A multidisciplinary, health policy research center with a focus on state policy, the State Health Access Data Assistance Center (SHADAC) also supports existing state health officials across the country by serving as an “extra set of hands.” SHADAC Deputy Director Elizabeth Lukanen says that researchers at SHADAC often see themselves as extended co-workers, offering technical support to the public health agency staff who call them for help. “Many of us worked in state government with limited budgets and limited bandwidth, so we really get it,” she says. “So what we try to do for them is say, ‘What can we take off your plate? How can we package the research to support your decision-making?’ ” That attitude is a key reason SHADAC has developed a national reputation for helping state and local public health agencies translate complex research findings into accessible, actionable information.
Where Do We Go From Here?
We might not be ready for another pandemic just yet, but there is evidence that we are moving in the right direction. After decades of uneven investments in the public health workforce, the federal government is finally focused on rebuilding our public health infrastructure. And more young people are seeking careers in public health; over the past decade, there has been a dramatic increase — over 1,100% — in the number of students seeking degrees in public health.

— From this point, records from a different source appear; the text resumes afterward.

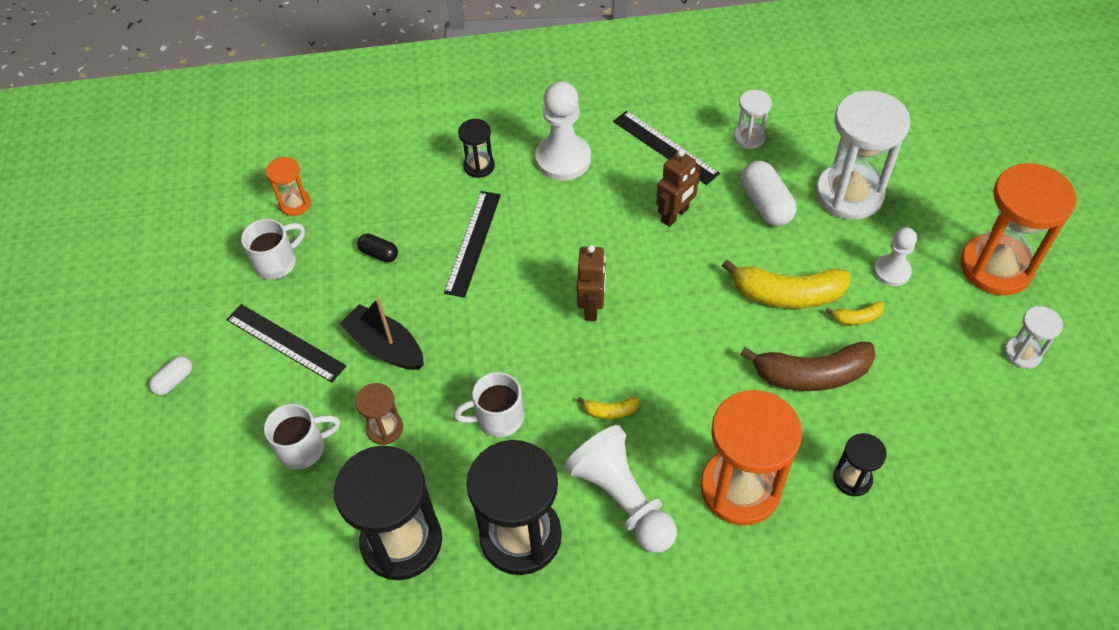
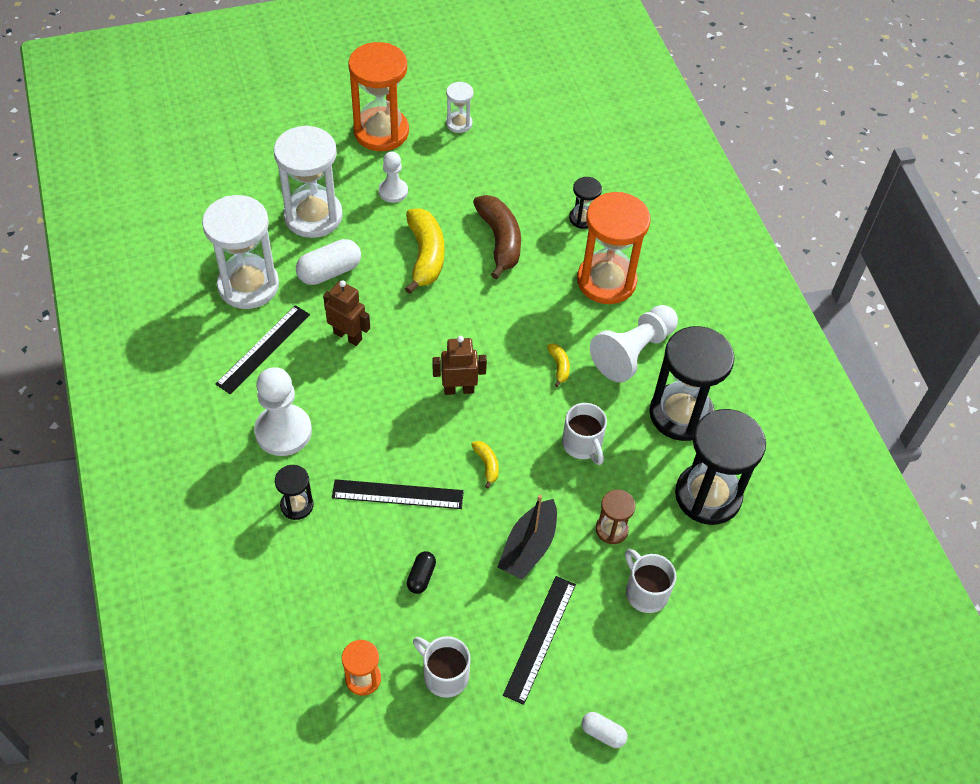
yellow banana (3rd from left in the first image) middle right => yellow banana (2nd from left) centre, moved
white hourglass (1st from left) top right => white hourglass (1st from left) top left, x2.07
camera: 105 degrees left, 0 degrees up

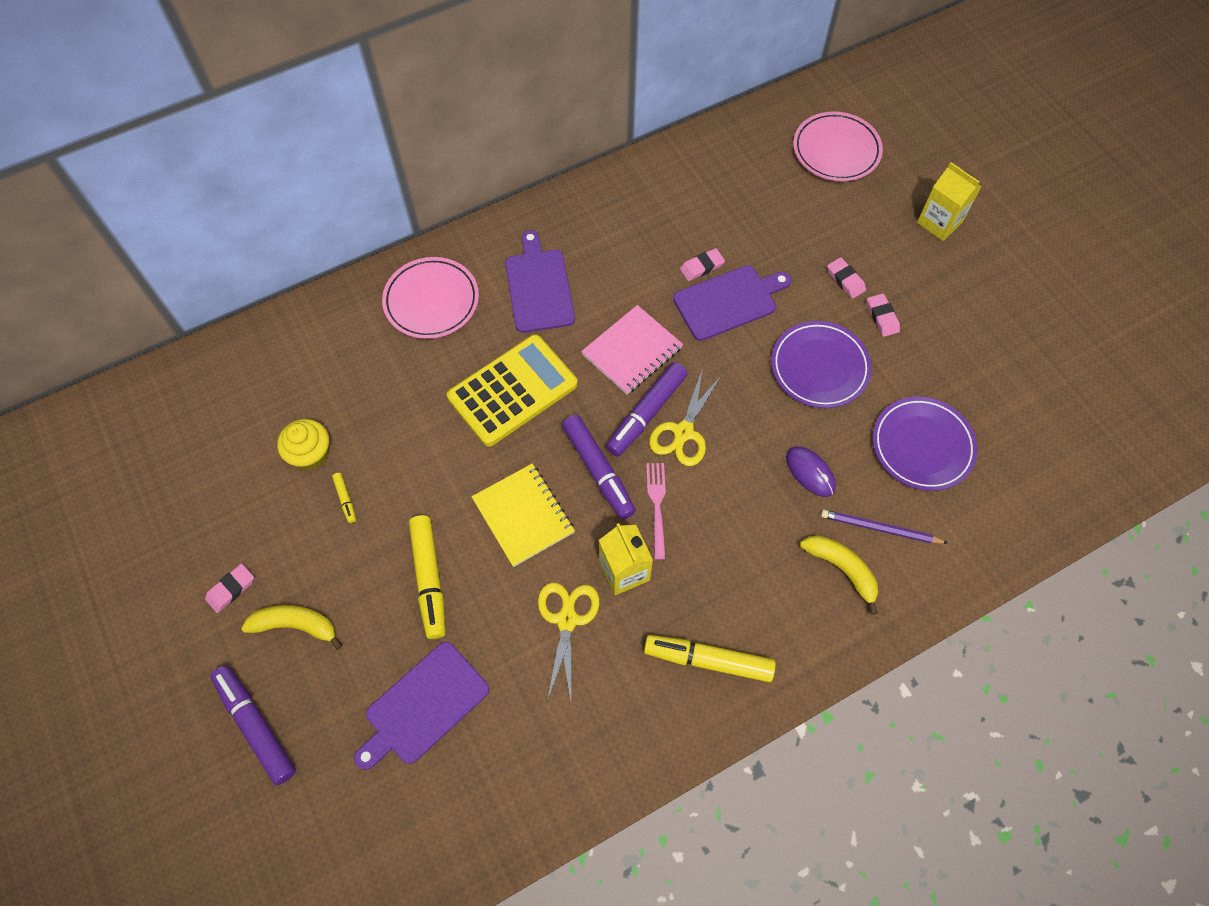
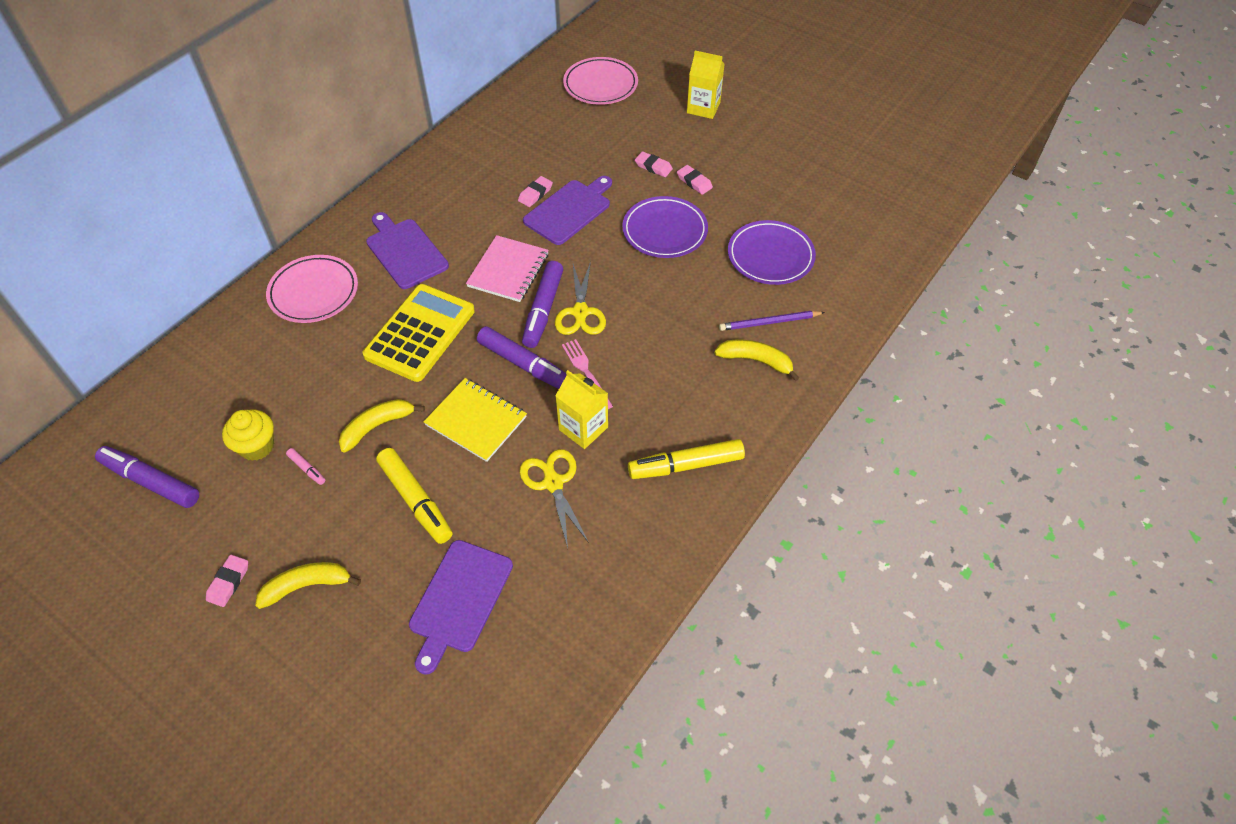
purple mouse middle right => nothing
nothing => yellow banana (2nd from left) middle left
purple marker (1st from left) bottom left => purple marker (1st from left) middle left, moved
yellow marker (1st from left) middle left => pink marker middle left
camera: 25 degrees left, 10 degrees down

Perhaps most importantly, many Americans now recognize the essential role the public health workforce plays in keeping all of us safe. Fewer people wonder what public health workers do, or question their importance. We may not be able to prevent the next pandemic, but with a strong public health workforce trained and supported by places such as SPH, we can be fully prepared for it.

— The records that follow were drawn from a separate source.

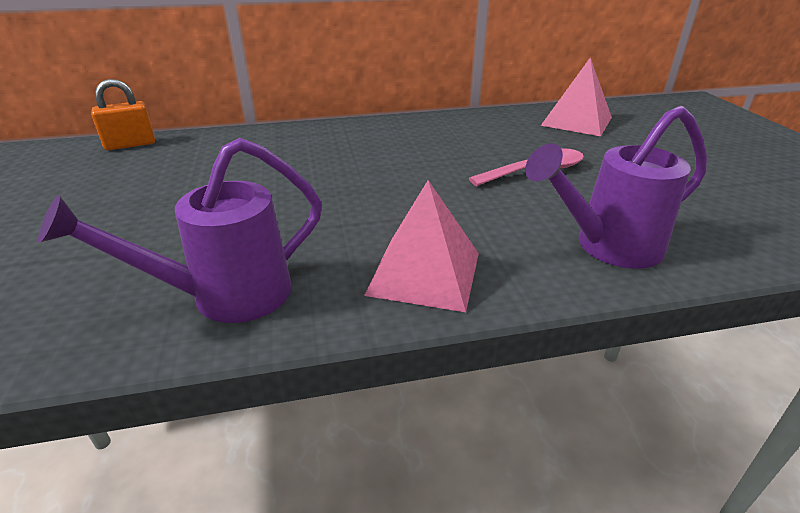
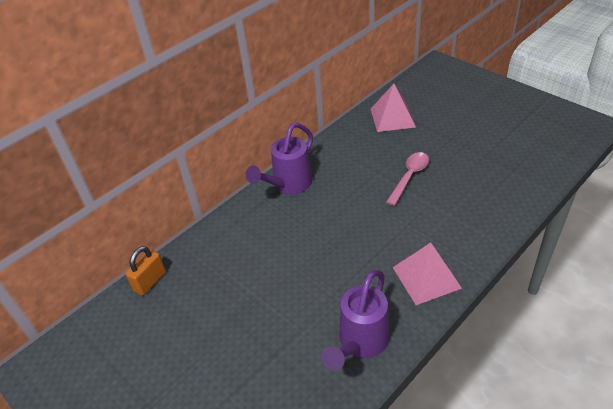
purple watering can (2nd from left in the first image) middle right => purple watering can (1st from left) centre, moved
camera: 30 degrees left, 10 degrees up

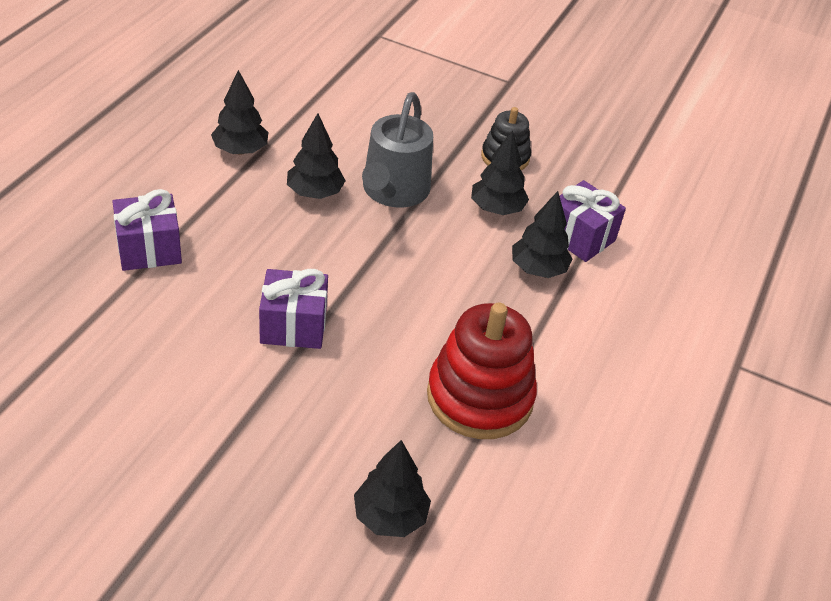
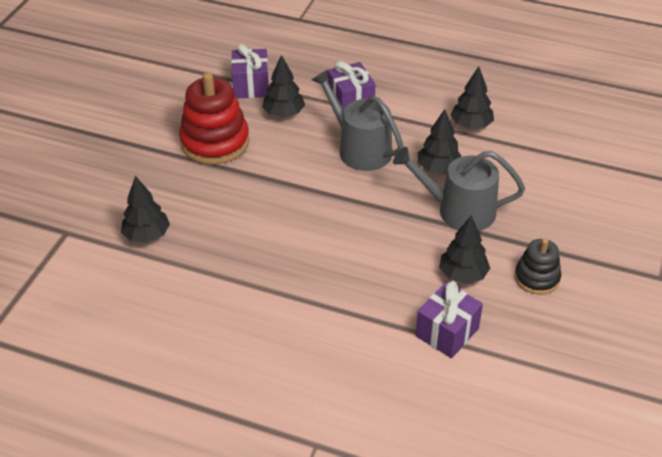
nothing => grey watering can (1st from left) top centre
purple gift (2nd from left in the first image) centre => purple gift (1st from left) top centre, moved
red stacking toy centre => red stacking toy top left, moved
black tree (5th from left in the first image) centre => black tree (2nd from left) top centre, moved
camera: 90 degrees right, 0 degrees up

Lessons Learned from the Pandemic: MNPrepared
SPH’s MNPrepared is a federally funded program with two goals: strengthen the public
health workforce by broadening the pathway to public health careers, and revitalize the training of public health professionals by improving emergency preparedness training materials. SPH Professor and MNPrepared principal investigator Craig Hedberg describes the program as a direct response to lessons learned from the COVID-19 pandemic.
“There was an acknowledgment that we needed to reinvest in the public health workforce, both in terms of bringing in younger people and providing training for people who are already in the system,” says Hedberg. Just a few months into the grant, MNPrepared is already having a statewide impact — more than 20% of participants have been placed in local public health agencies throughout Greater Minnesota, while many others are working on key public health priorities at MDH.
Public Health Institute
For public health practitioners and students in health-allied professional programs looking to expand their skills, stay current on best practices, network with other professionals, or just explore an area of interest, there is SPH’s Public Health Institute (PHI), an innovative menu of short-format courses geared towards trending topics in public health, many offered virtually.
“PHI is a real mix of people from various backgrounds,” says program director Meghan Taylor, adding that participants at last year’s institute came from 17 different states. “PHI is open to anyone who wants to learn more about public health, so in addition to traditional students, we also attract a lot of people who have been working in public health for a number of years and maybe want to brush up on a topic or learn about the latest research in a particular field.”
PHI courses typically include an experiential component such as a case study, lab work, or a field trip. Many classes are also taught in partnership with government agencies, non-profit organizations, and industry groups to ensure that participants are receiving the latest public health training.